Dry eye generally falls into two categories, and knowing which one you have helps you focus your efforts. The first is aqueous deficiency, where your tear glands simply don’t produce enough watery fluid. The second, and more common, is evaporative dry eye, which is linked to dysfunction of the oil-producing meibomian glands along your eyelids. When those glands don’t secrete enough oil, tears evaporate off your eye surface too quickly, even if you’re producing a normal volume of fluid.

In practice, many people have elements of both. The treatments overlap quite a bit. Artificial tears help either type. Warm compresses and lid hygiene are especially important for the evaporative form. Prescription anti-inflammatory drops tend to help both. An eye care provider can examine your tear film and glands to tell you which type predominates, which makes treatment more targeted.

Prescription Drops for Persistent Dryness

When over-the-counter drops aren’t cutting it, prescription options target the underlying inflammation that drives chronic dry eye. One widely used prescription drop works by calming the immune cells on the eye surface, reducing the inflammatory signals that suppress tear production. Over time, this allows your glands to produce tears more effectively.

The catch is patience. These drops have a delayed onset, often taking several weeks to months before you notice meaningful improvement. Many people need to continue using artificial tears alongside their prescription drops during that ramp-up period. A temporary burning or stinging sensation when you first instill the drops is common and usually fades as your eye surface heals. Stick with the regimen even if the first few weeks feel discouraging.

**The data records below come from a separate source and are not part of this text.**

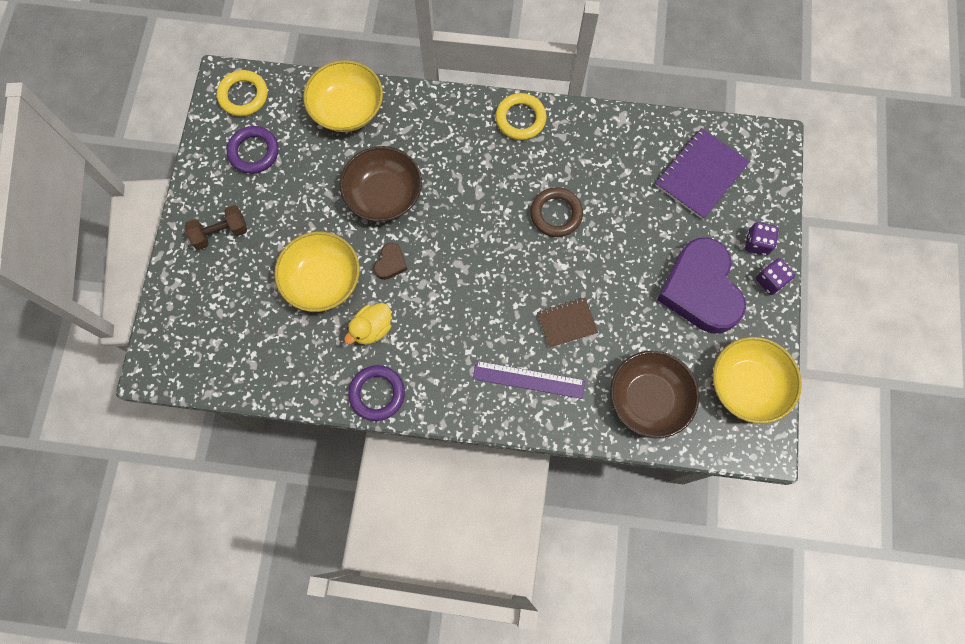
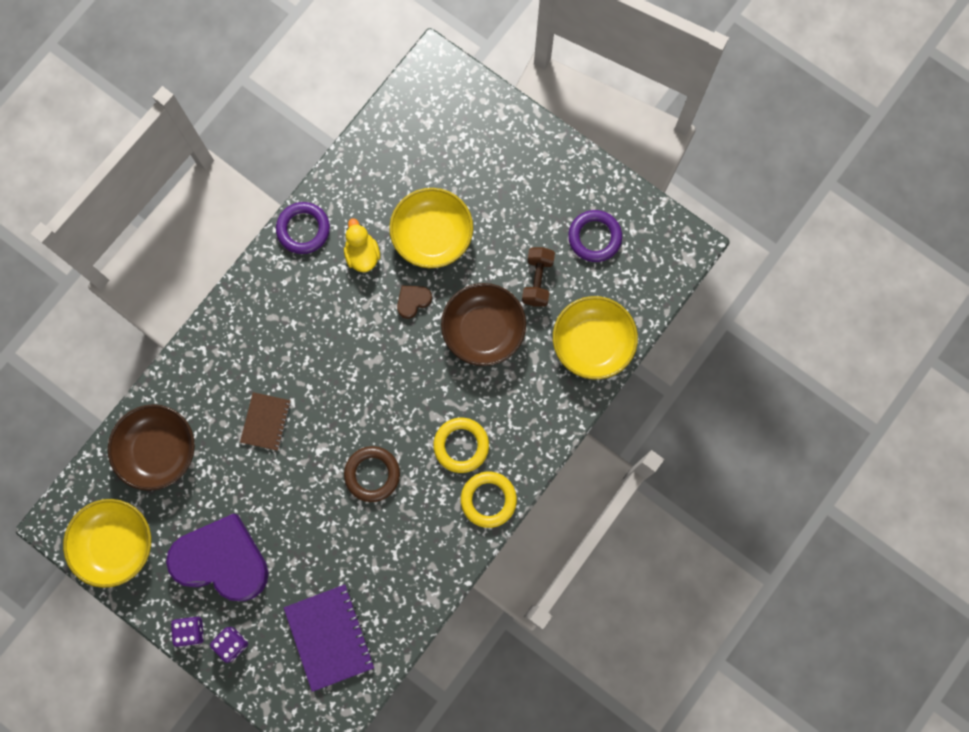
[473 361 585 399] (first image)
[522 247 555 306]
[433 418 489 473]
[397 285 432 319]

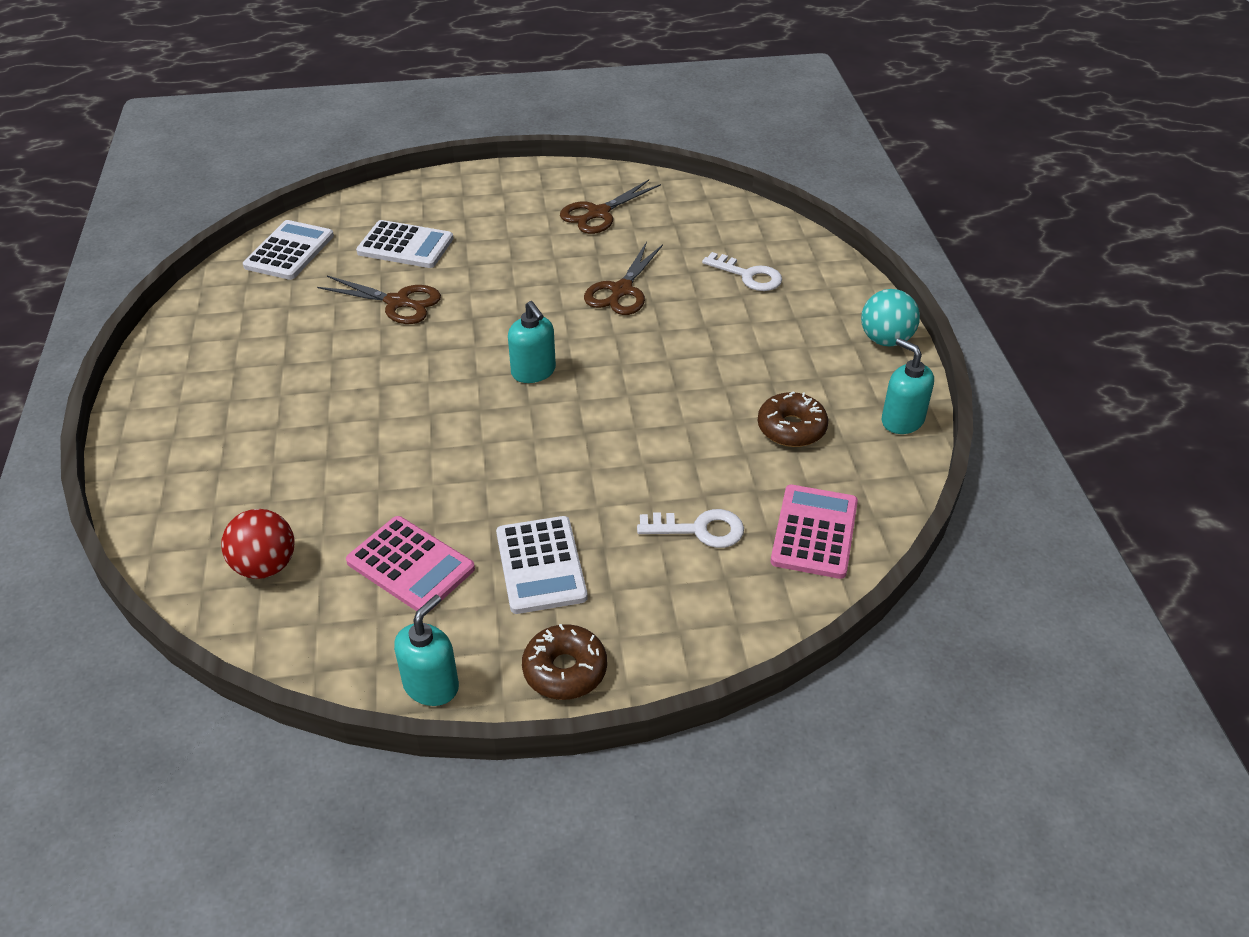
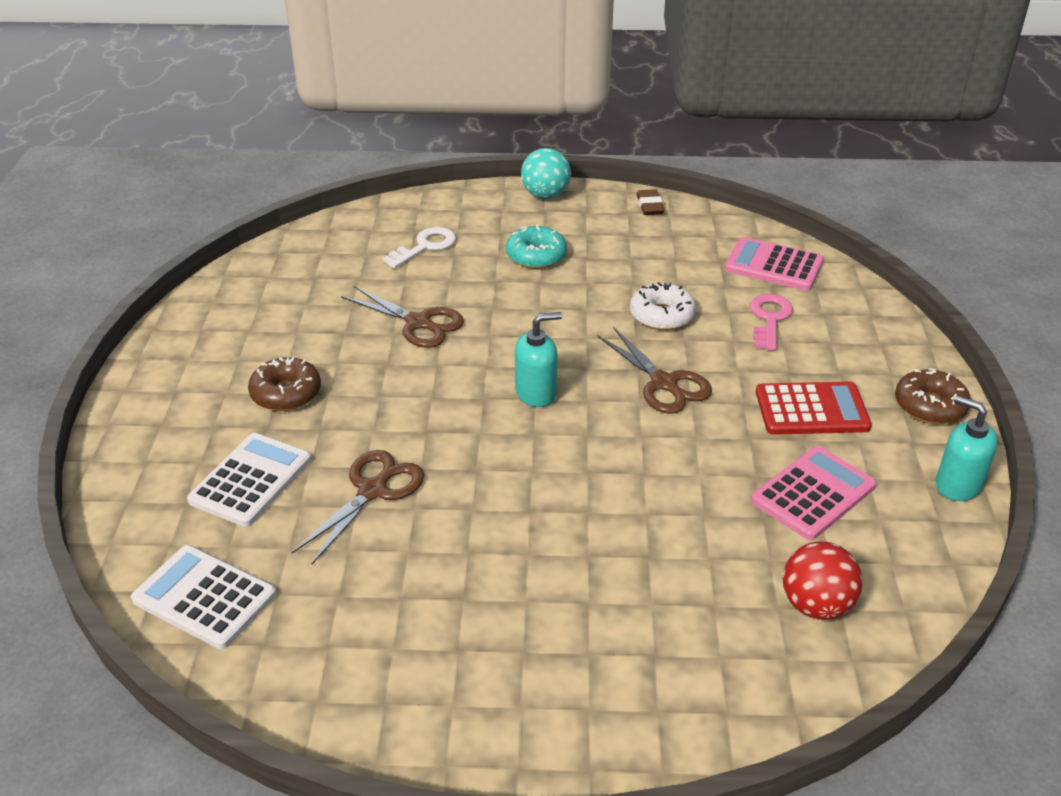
[506 224 567 269]
[630 282 696 330]
[598 328 712 414]
[248 357 321 411]
[636 189 664 215]
[756 382 872 435]
[750 294 793 351]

Punctal Plugs Keep Tears on Your Eyes Longer

Your eyes have tiny drainage openings (puncta) in the inner corners of each eyelid that funnel tears into the nose. Punctal plugs block those openings so tears stay on the eye surface longer, similar to putting a stopper in a bathtub so the water level rises.

There are a few types. Temporary plugs, made of collagen, dissolve in about five to seven days. They’re useful as a trial run to see if plugs will help you. Semi-permanent plugs last weeks to months before your body absorbs them. Permanent plugs, usually made of silicone, stay in place until a doctor removes them. The procedure itself is quick and painless, done in the office without anesthesia in most cases.

Effectiveness is well-supported. Across studies, success rates are above 70% in most patient groups. If the plugs work but eventually fall out, they can simply be replaced.

Intense Pulsed Light for Oil Gland Problems

For evaporative dry eye that doesn’t respond well to warm compresses and lid hygiene, intense pulsed light (IPL) therapy is a newer in-office option. Originally developed for skin conditions, IPL uses broad-spectrum light pulses applied to the skin around the eyes. It reduces inflammation, breaks down abnormal blood vessels feeding the inflamed glands, and helps liquefy thickened oils so the meibomian glands can function properly again.

A typical course involves one to four treatments spaced four to six weeks apart, according to a Mayo Clinic protocol. After the initial series, most patients need a single maintenance treatment every three to six months, though a small number go into full remission. Each session is brief, and the light pulses feel like a mild snapping sensation on the skin. IPL isn’t covered by most insurance plans, so expect to pay out of pocket.

What About Omega-3 Supplements?

Omega-3 fatty acids from fish oil have been a popular recommendation for dry eye for years. The logic made sense: omega-3s have anti-inflammatory properties, and dry eye involves chronic inflammation. But a large, well-designed trial funded by the National Eye Institute found that patients who took 3,000 mg of omega-3 daily for 12 months did no better than patients taking an olive oil placebo. The study’s conclusion was straightforward: the results do not support omega-3 supplements for moderate to severe dry eye disease.

That doesn’t mean fish in your diet is pointless for overall health, but if you’re spending money on high-dose omega-3 capsules specifically for dry eye, the evidence suggests you’re unlikely to see a measurable benefit. Your budget is better spent on preservative-free tears, a quality heated eye mask, or an appointment with an eye care provider to explore the options above.